Öte yandan tek oyunculu oyunlar, başı ve sonu belli olan, özel serüvenler. Herhangi bir servis oyunu gibi her gün giriş yapmanızı, her gün belirli bir süre vakit geçirmenizi ve gerekirse 50. saatin ardından oyuna para yatırmanızı istemiyorlar. Tüketmesi kolay ve kişiye özel deneyimler olarak geliştiriliyorlar. Çevrim içi özellikleri tüketmekten hoşlanmayan ve oyunlara birer serüven gözüyle bakan oyuncuların sayısına baktığımızda, bu türün hala revaçta olduğunu ve hiçbir yere gitmediğini söyleyebilirim.
Şirketler para kazanmadıkları tek oyunculu oyunlar yapmaya devam edecekler mi?
Evet, özellikle CO-OP servis oyunlarının ve MMO oyunların şirketler için her şeyin iyi gittiği durumda en az 5-6 yıl ciddi bir gelir kapısı olduğunu biliyorum. Bu süre bazen çok daha uzayabiliyor. Bunun cazibesine kapılan yayıncı veya stüdyolar da geçmişinde tek oyunculu yıldız oyunları olan stüdyoları, servis oyunu yapmaya ikna etmeye çalışıyorlar.
Günümüzde oyun geliştirme maliyetlerinin çılgınlar gibi yükselmesi nedeniyle şirketlerin, bu maliyetleri üstlendikten sonra üzerine ciddi kâr bırakacak oyunlar yapmak istemesi finansal bir refleks. Bu refleksi çok iyi anlıyorum ve tek oyunculu oyunların bu konuda artık istenen performansı sunamadığını da fark ediyorum. Ancak bu, her şeyin sonuna geldiğimiz anlamına gelmiyor.

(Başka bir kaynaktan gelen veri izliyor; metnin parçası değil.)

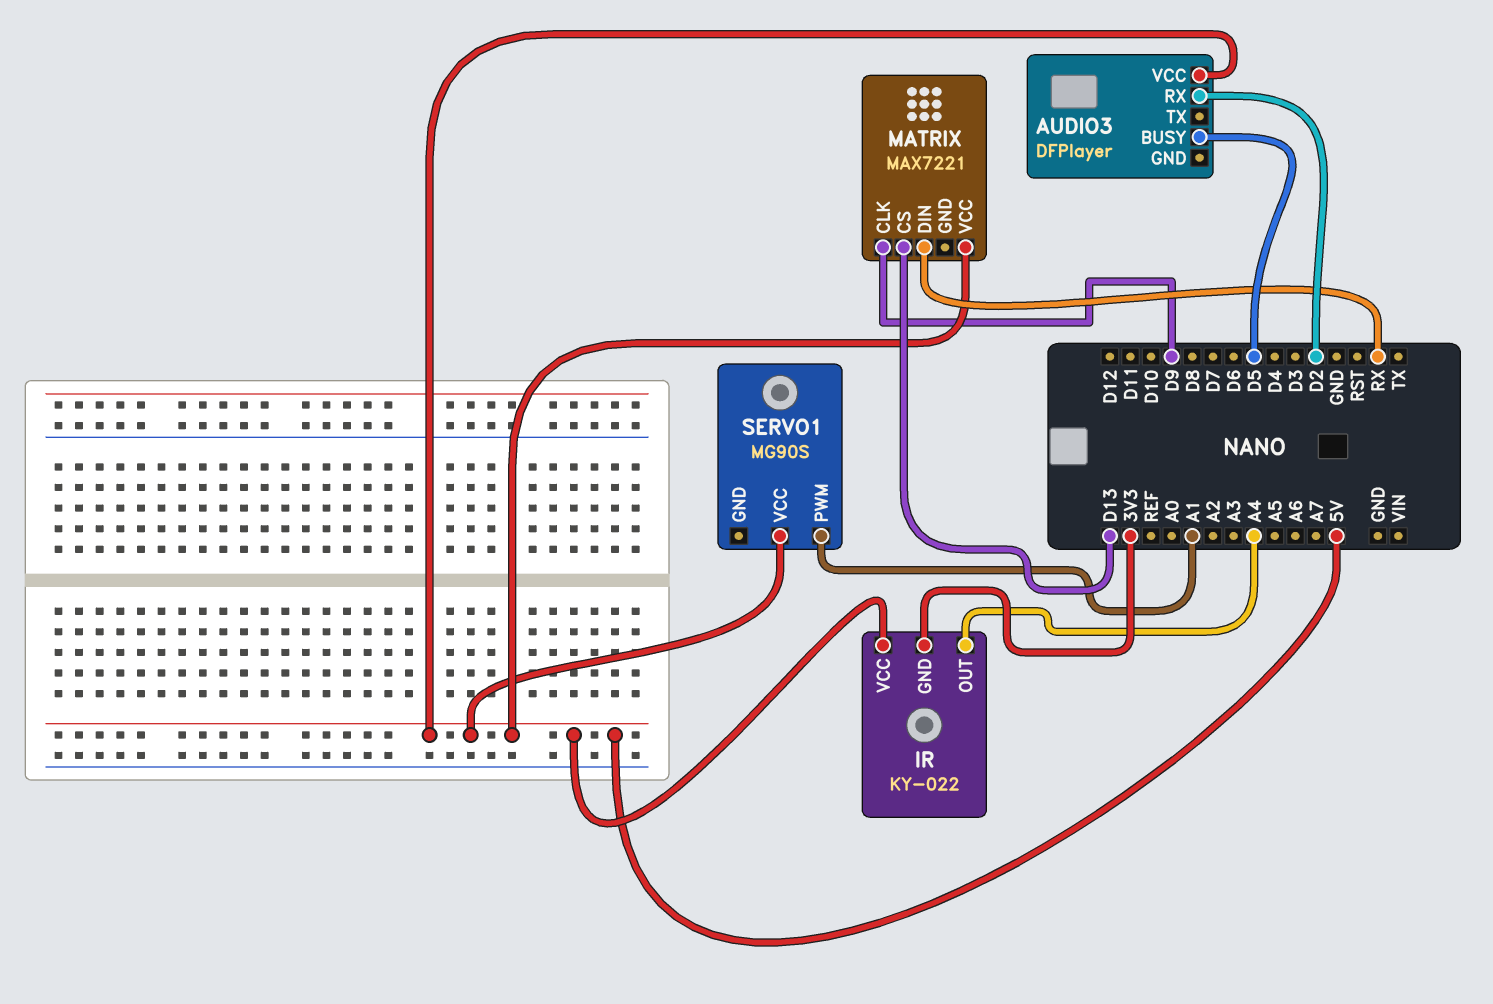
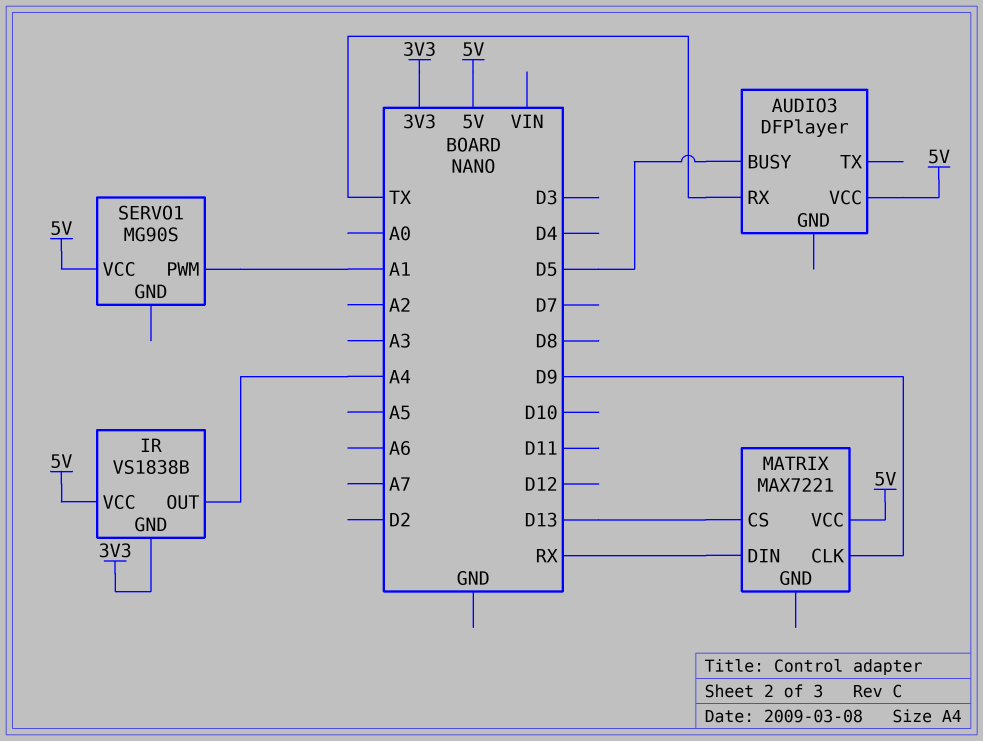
AUDIO3 pin RX: D2 -> TX
IR: KY-022 -> VS1838B

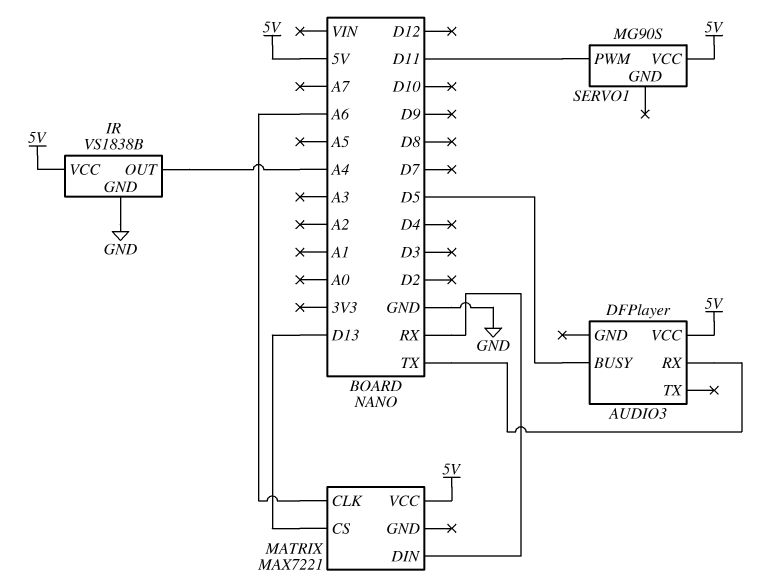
IR pin GND: 3V3 -> GND
MATRIX pin CLK: D9 -> A6
SERVO1 pin PWM: A1 -> D11

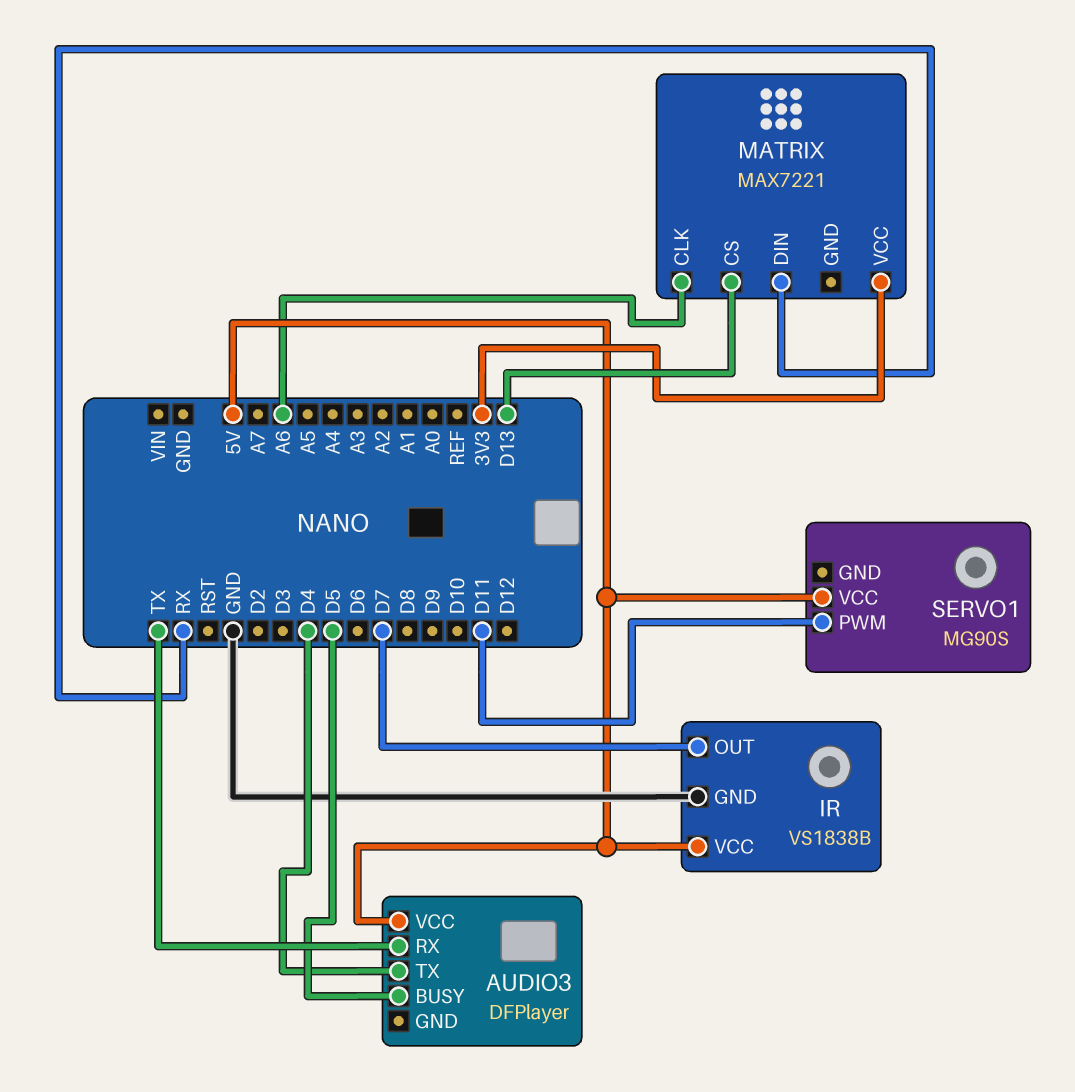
AUDIO3 pin TX: none -> D4
IR pin OUT: A4 -> D7
MATRIX pin VCC: 5V -> 3V3

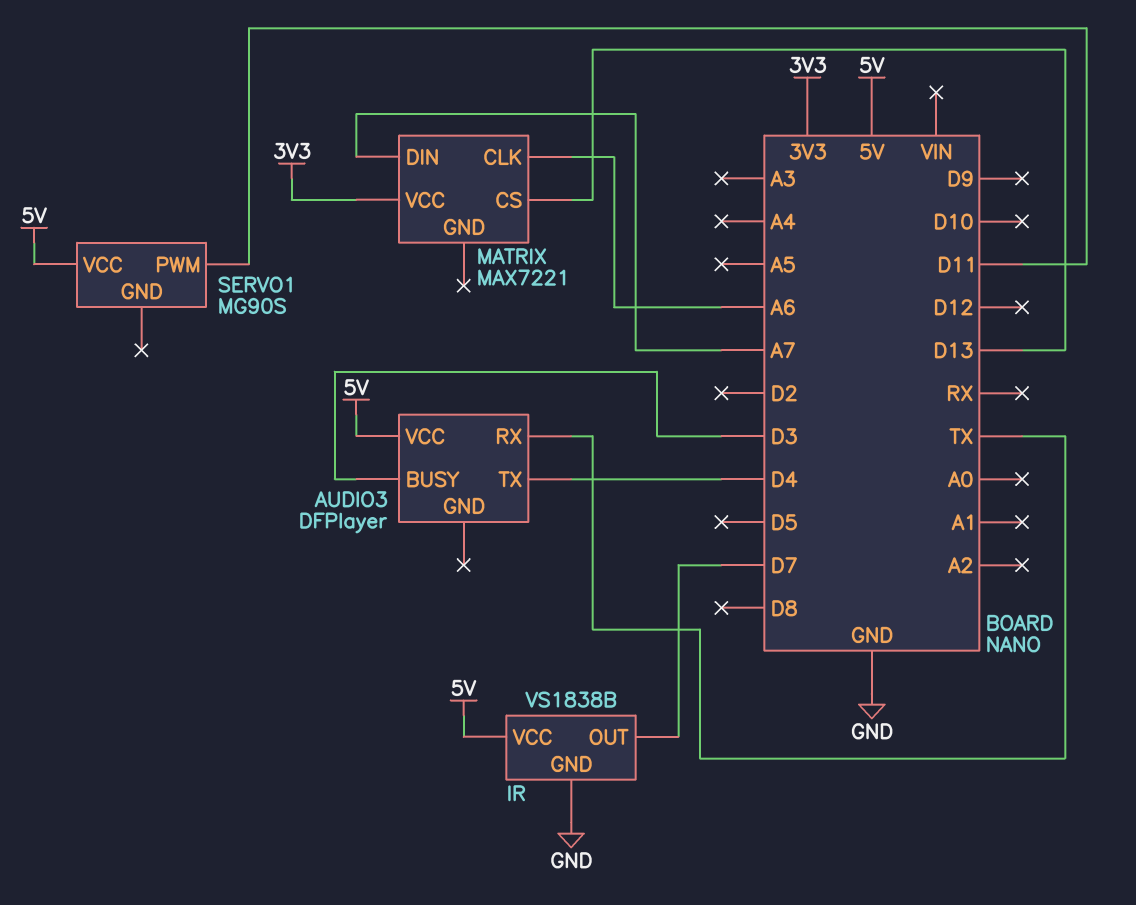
AUDIO3 pin BUSY: D5 -> D3
MATRIX pin DIN: RX -> A7

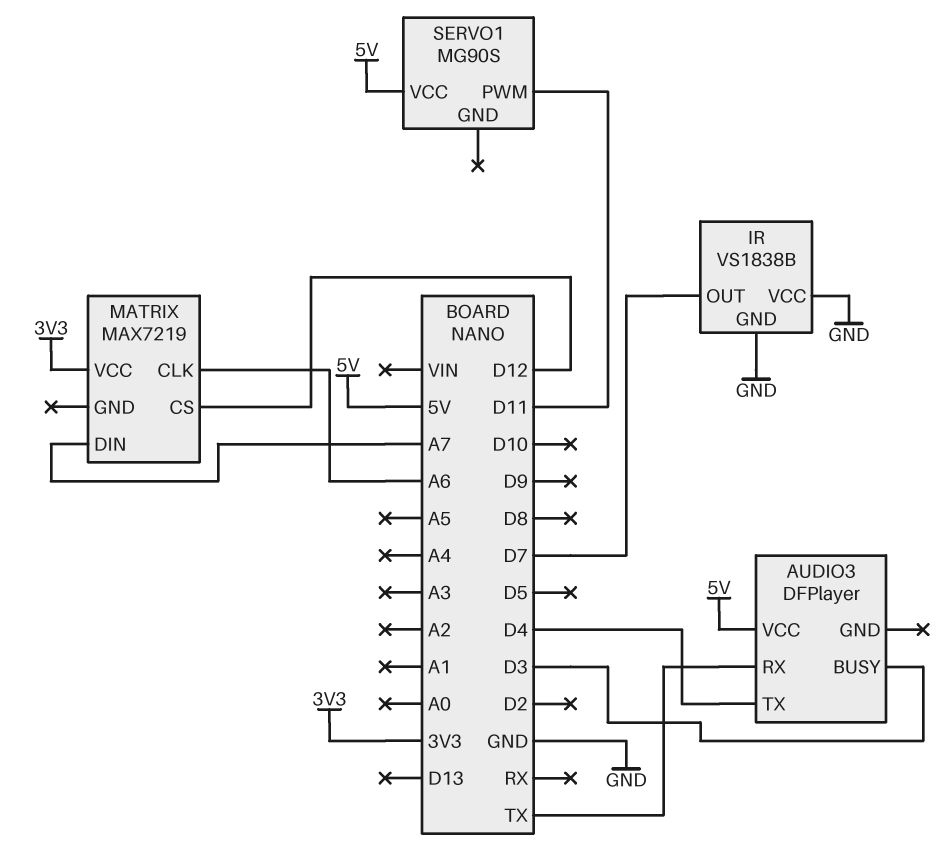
IR pin VCC: 5V -> GND
MATRIX: MAX7221 -> MAX7219
MATRIX pin CS: D13 -> D12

Önümüzdeki senelerde, AAA oyunlar geliştiren ve yayınlayan büyük yayıncı ve stüdyoların, tek oyunculu oyunları için bütçeyi kısacağını öngörmek için kâhin olmaya gerek yok. Belki geliştirme bütçeleri düşecek fakat tek oyunculu oyunlar görmeye devam edeceğiz. Bu aynı zamanda oyunların daha az iyi ya da daha özensiz olacağı anlamına da gelmiyor. Hali hazırda endüstride bu tür oyunları imzası haline getirmiş ve ciddi bir hayran kitlesine sahip stüdyolar var. Onlar, bunu yapmaya devam edecekler. Yakın zamanda çıkan Banishers: Ghosts of New Eden, buna çok iyi bir örnek olmuştu. Bu tür AA oyunlar ve bağımsız yapımlarla türün varlığını sürdüreceğini söyleyebilirim. Büyük bütçeli single-player oyunların sayısı düşse de bunlar çıkmaya ve sevilmeye devam edecekler.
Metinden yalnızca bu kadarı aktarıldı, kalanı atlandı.